El mejor prestidigitador político que exista hoy en Latinoamérica, aquel capaz de sentarse toda la noche junto a sus descamisados y llorar al firmar el decreto con el que sellaba su triunfo. El político hábil y taimado, el indio tenaz y admirable, el de la chompa multicolor y el traje sin corbata, ése, al que todos conocemos antes de nombrarlo, ha roto el empate catastrófico boliviano. Tardó tres años más de lo previsto pero finalmente impuso su agenda política, económica y étnica casi sin modificaciones.
En el camino quedó una oposición boqueando, derrotada (electoralmente en agosto y políticamente en septiembre), incapaz de hacerse viable o de seguir el ritmo a la historia. Un fracaso apenas menos amargo por aquellas pocas concesiones que le hizo el gobierno como permitir la tenencia de la tierra, postergar la segunda reelección o aceptar autonomías controladas.
Y a lado de aquel ilusionista y de estos juglares, como testigos silenciosos, mirando, decenas de muertos inocentes, cientos de heridos y un país paralizado y expectante.
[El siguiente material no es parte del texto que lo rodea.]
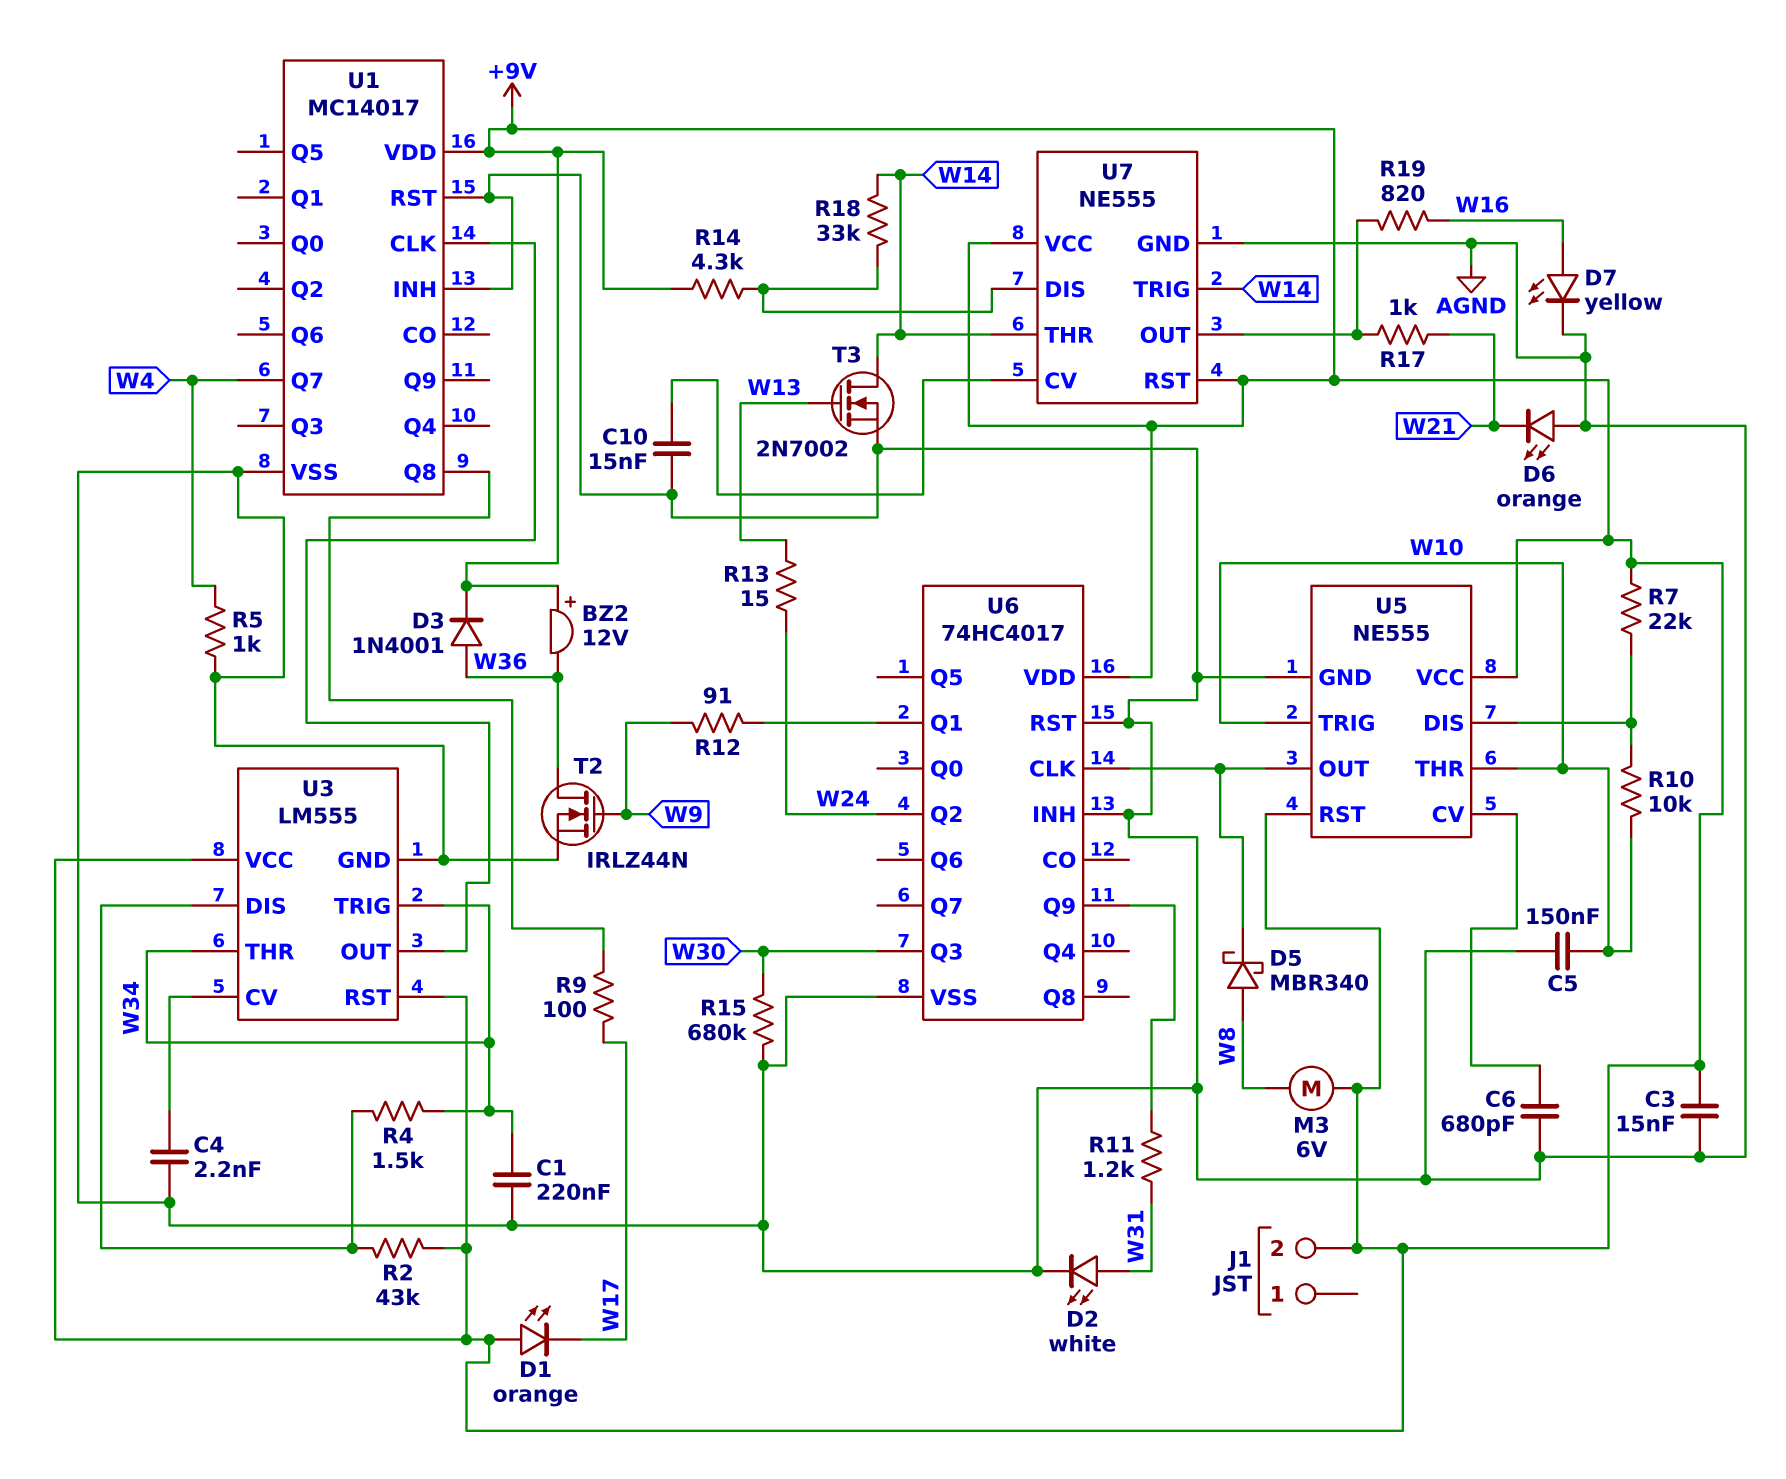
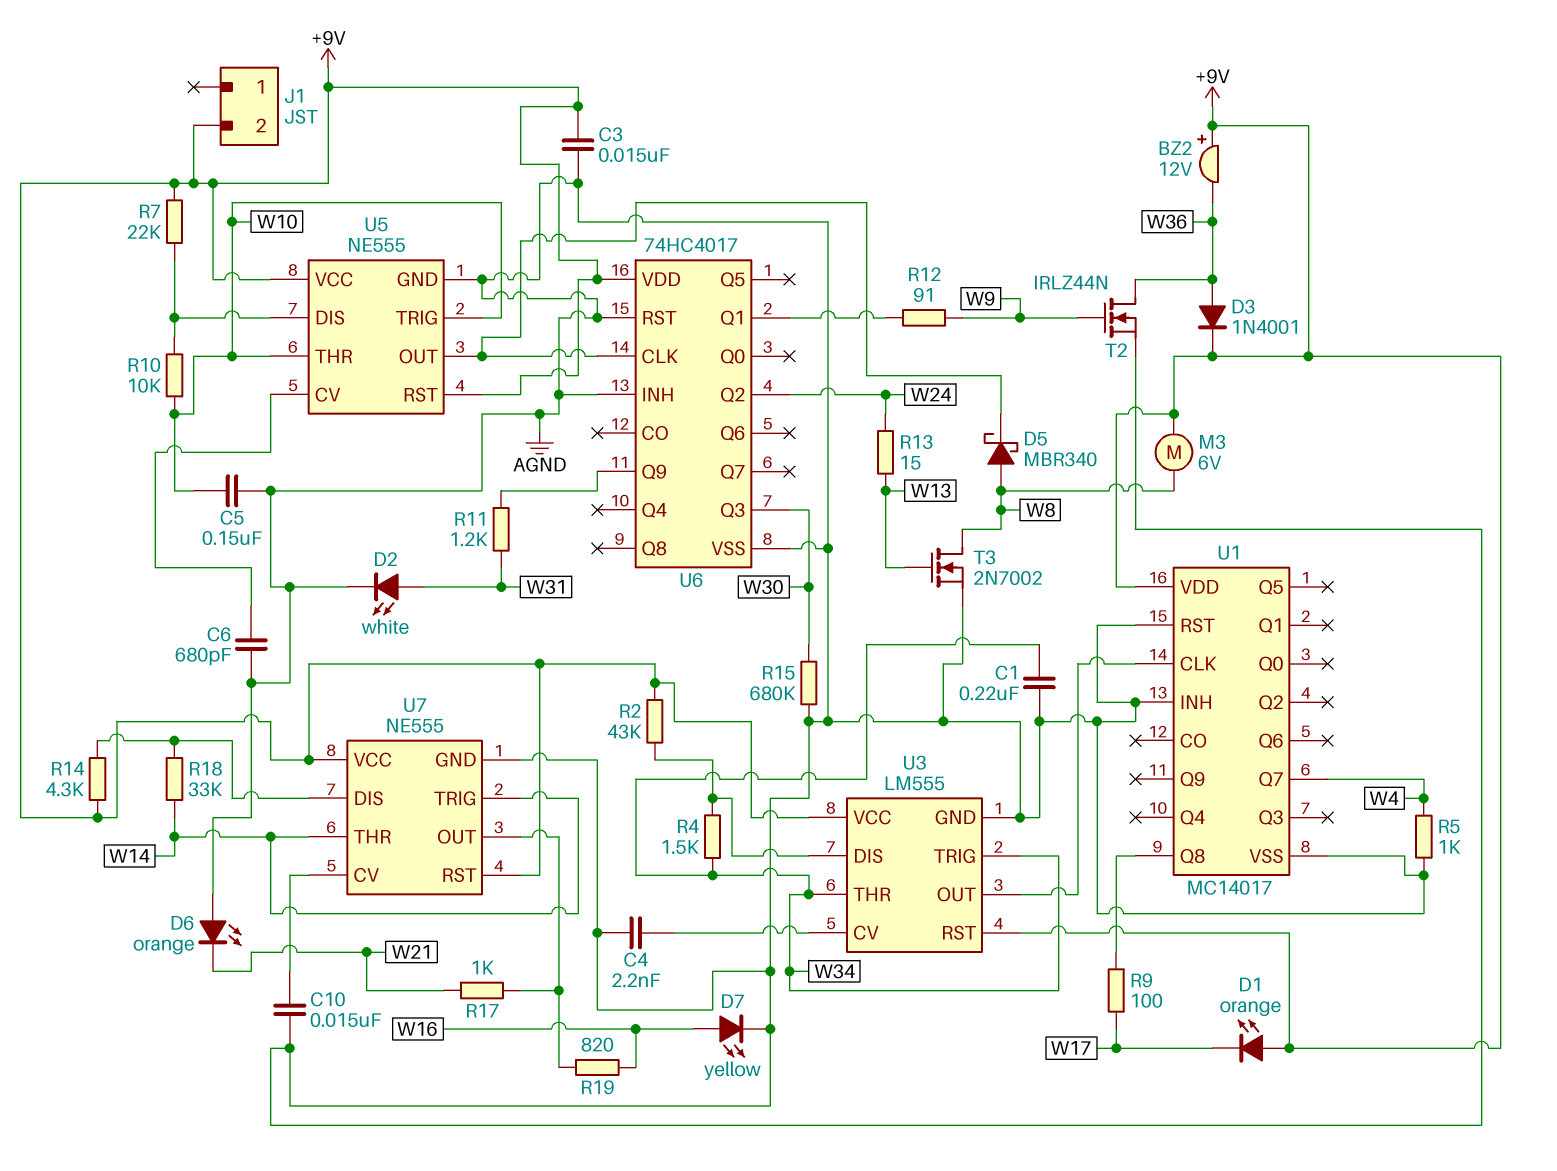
T3: NMOS 2N7002 (G W13, D W14, S AGND) -> NMOS 2N7002 (G W13, D W8, S AGND)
Ahora bien, ¿cómo será este nuevo orden que llega para quedarse? Estatista antes que socialista en lo económico —una perspectiva a la que el mundo parece dirigirse sin escalas—; peronista antes que chavista en lo político; y antiliberal por sobre todas las cosas.
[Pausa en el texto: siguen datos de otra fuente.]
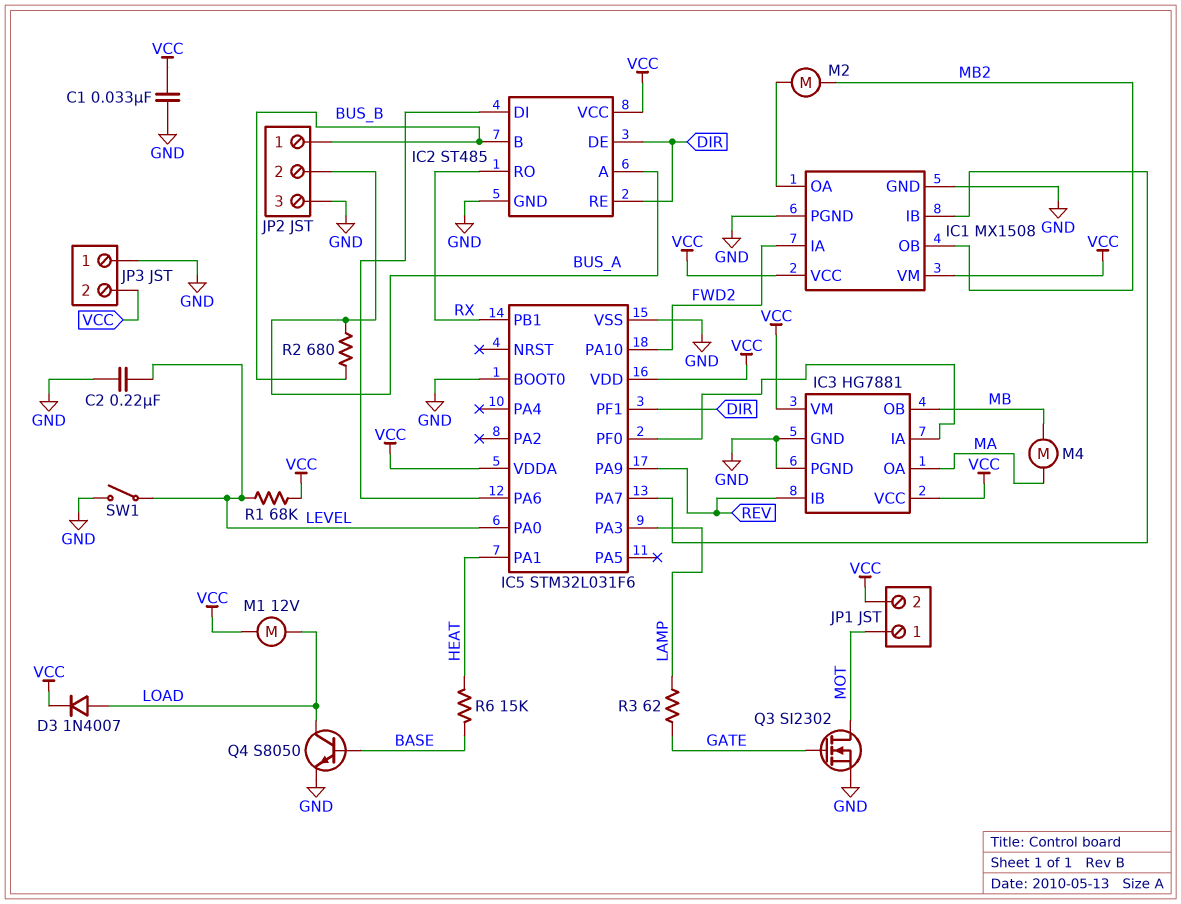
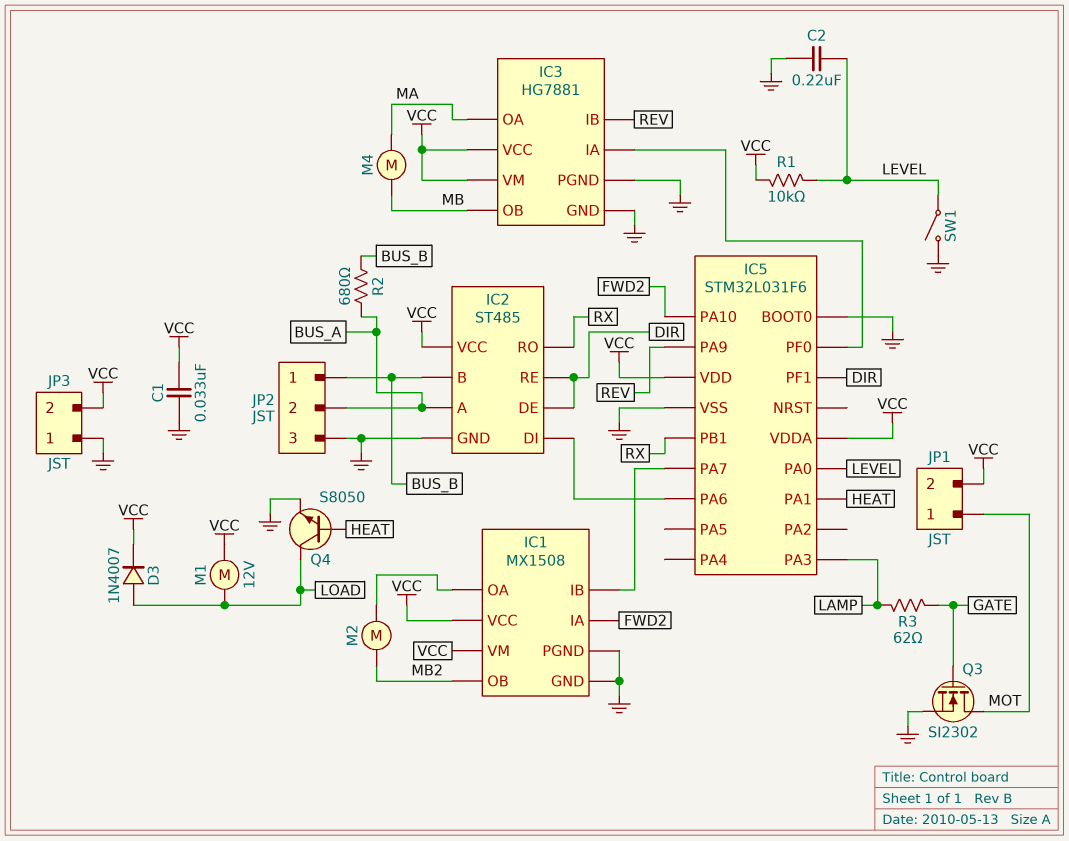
Q4: NPN S8050 (B BASE, C LOAD, E GND) -> NPN S8050 (B HEAT, C LOAD, E GND)
R1: 68k (LEVEL, VCC) -> 10k (LEVEL, VCC)
R6: 15k (BASE, HEAT) -> none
Desde la perspectiva étnica e inclusiva, va a la par con la historia; pero como otro triunfo del occidente arcaico y centralista que desde finales del siglo XIX conduce Bolivia, se opone a ella sin esperanza.
Después de su triunfo, la responsabilidad ha quedado por entera de lado del gobierno, la pregunta leninista que se escucha soterrada y sensatamente en el Palacio Quemado es qué hacer con tanto poder, y ya se ensayan respuestas. Respuestas con visos autoritarios y populistas, cierto, pero que sigue siendo democráticas como lo demostró el hecho de que el lunes pasado —pudiendo—, Morales no hubiera tomado el poder por la fuerza, a pesar de los pedidos desesperados de miles de campesinos que querían quemar el parlamento, e instaurar el gobierno de los soviets y de los ayllus de una vez y para siempre. Aquel genio del marketing y la propaganda, el padre ordenador y castrador, evitó la catástrofe en una vigilia televisada para el público —que era la nación toda—, demostrando que aún hay esperanzas para la democracia y las instituciones.
Y en medio de estas semanas que estremecieron a Bolivia, la OEA y UNASUR vivieron un infierno para cualquier político: “sentarse en una mesa de negociación sin poder opinar”, como confidenció Dante Caputo a quien quisiera oírlo.
Pero el papel de ambas organizaciones no debe medirse por lo que pasó sino por lo que podía pasar.
Su sola presencia evitó mayor violencia de la que hubo y permitió una retirada ordenada de la oposición y que los sectores fundamentalistas del gobierno no impusieran su criterio. Sin la OEA y UNASUR el resultado hubiera sido el mismo, sin duda, pero con muchos más muertos, más luto y dolor del que una sociedad puede resistir sin quebrarse. Sería injusto pedirles más… o mejor: ¿podría pedírseles otra cosa?
Por eso reciben el aplauso de la platea y la obra puede continuar sin mayores interrupciones (apenas violencia esporádica a la que estamos casi acostumbrados); y en ella nadie se pregunta quién es el director o por quién doblan las campanas, todos sabemos que hoy y durante muchos años las campanas doblarán con fuerza por Evo Morales.